PTSD & Trauma

You’re always on edge. You haven’t slept well in a long time. Certain things like loud noises drive you crazy. And it feels like everyone pisses you off.

You’ve tried to push this all away and soldier on. You think no one wants to hear your whining about some event that, after all, you survived, right?

But the more you try to bury it down and get away from these feelings, the more it catches up to you.

You wish you could just settle down; that you weren’t on edge all the time; that you could just relax and enjoy life like “normal” people. You wish you didn’t wake up in cold sweats with nightmares that make you relive the events you’ve been trying so hard not to think about.

If this sounds all too familiar, you may be dealing with PTSD: Posttraumatic Stress Disorder.
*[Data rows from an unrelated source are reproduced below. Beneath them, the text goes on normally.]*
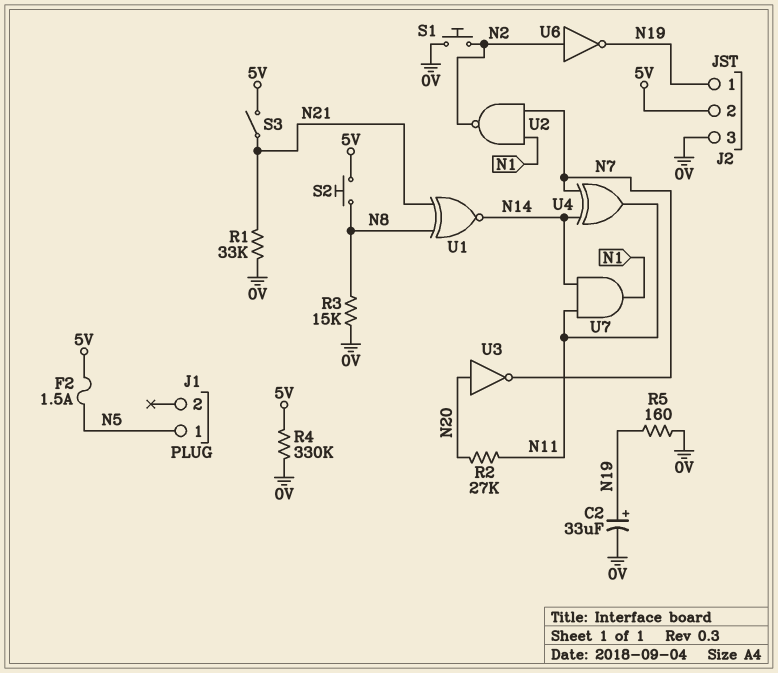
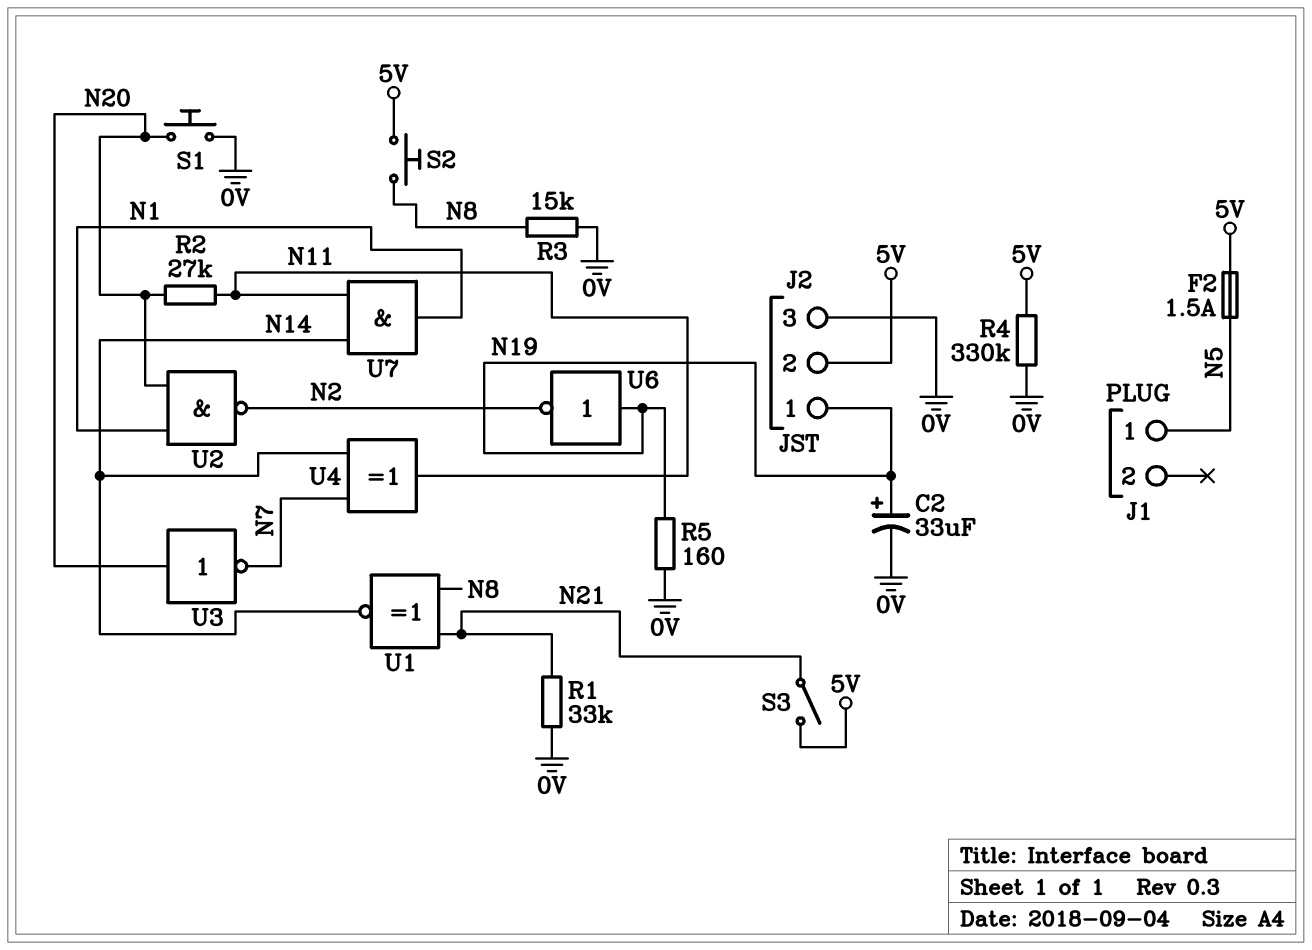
S1: button (0V, N2) -> button (0V, N20)
U2: NAND (in N1, in N7, out N2) -> NAND (in N1, in N20, out N2)
U6: NOT (in N2, out N19) -> NOT (in N19, out N2)

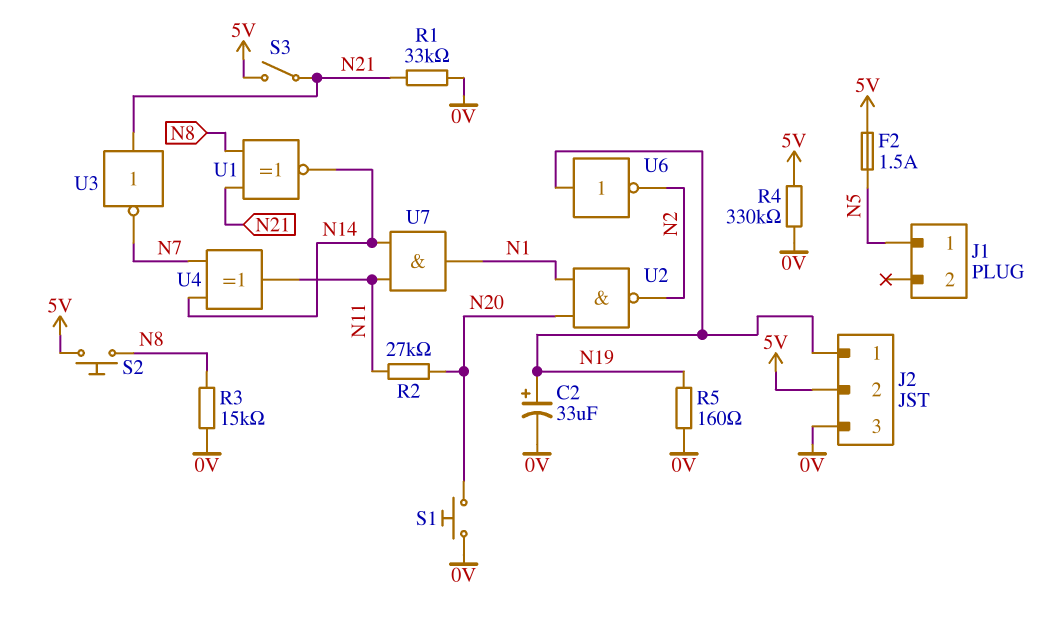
U3: NOT (in N20, out N7) -> NOT (in N21, out N7)

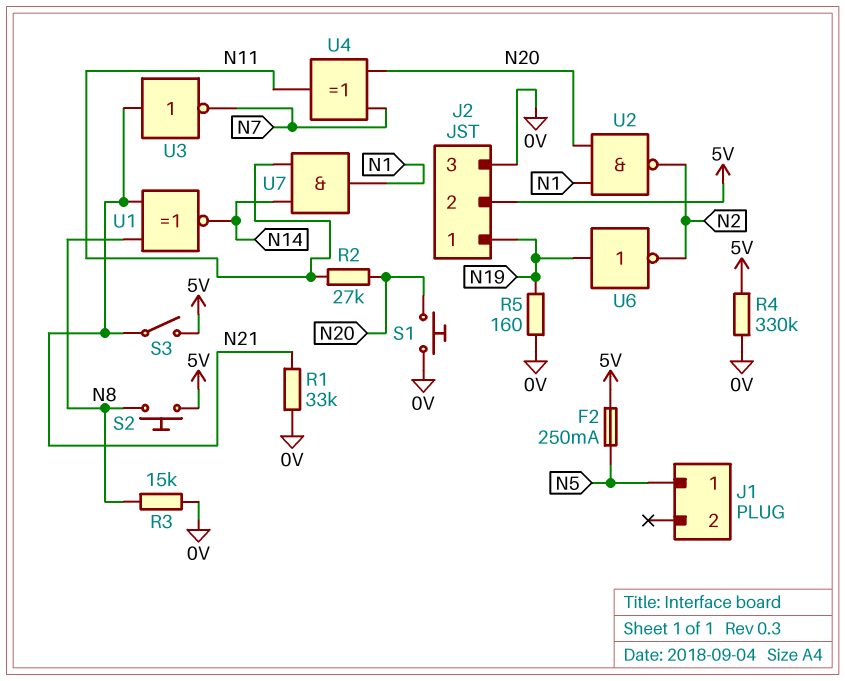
C2: 33uF (plus N19, minus 0V) -> none
F2: 1.5A (5V, N5) -> 250mA (5V, N5)
U4: XOR (in N7, in N14, out N11) -> XOR (in N7, in N20, out N11)

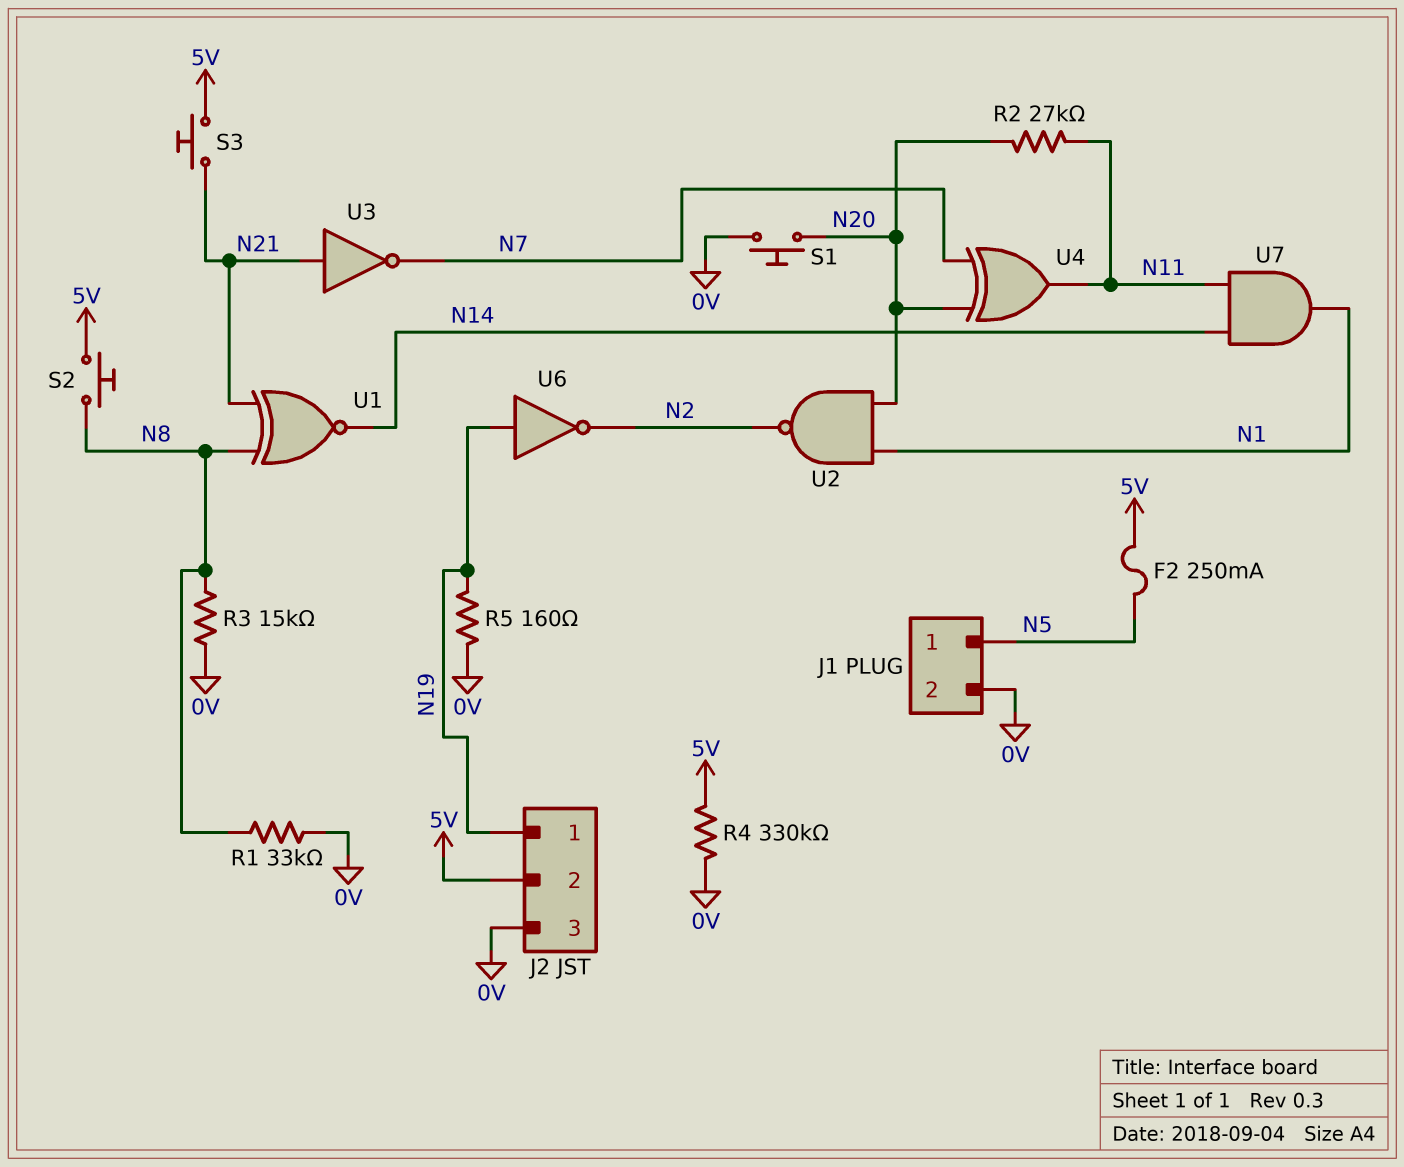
J1 pin 2: none -> 0V
R1: 33k (0V, N21) -> 33k (0V, N8)
S3: switch (5V, N21) -> button (5V, N21)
When most people think of PTSD, they (rightly) think of veterans returning from war with a blank stare in their eyes and wounds on their body. However, many different traumatic events can cause PTSD. For example, it is common among some auto accident victims. Additionally, PTSD is extremely common after experiencing a sexual assault; about half of sexual assault victims develop PTSD.

PTSD is a tough, life-changing challenge that robs you of your normal life. But there is good news.

I can help.

Therapy has been proven to be an effective way to manage PTSD. In fact, studies have shown that therapy (aka counseling, psychotherapy), is the MOST effective way to manage PTSD. I can also say I anecdotally know this to be true from my own first hand experience. I’ve been working for more than twenty years to help people manage their PTSD. If you’re struggling with PTSD, I’d like to work with you too.

I’m Dr. Belinda Barnett. I’ve dedicated my entire adult life to helping people going through the same challenges you are. I worked with the Veterans Administration for over eighteen years on some of the most difficult cases there are. I understand how hard feeling like this can be… 

And I can help. 

I am a down-to-earth person who will treat you as an equal. I do not see the therapeutic relationship as doctor-patient, but rather two people working together. I have book knowledge and clinical training, but you have the knowledge of yourself. My aim is for us to work together to help solve your problems.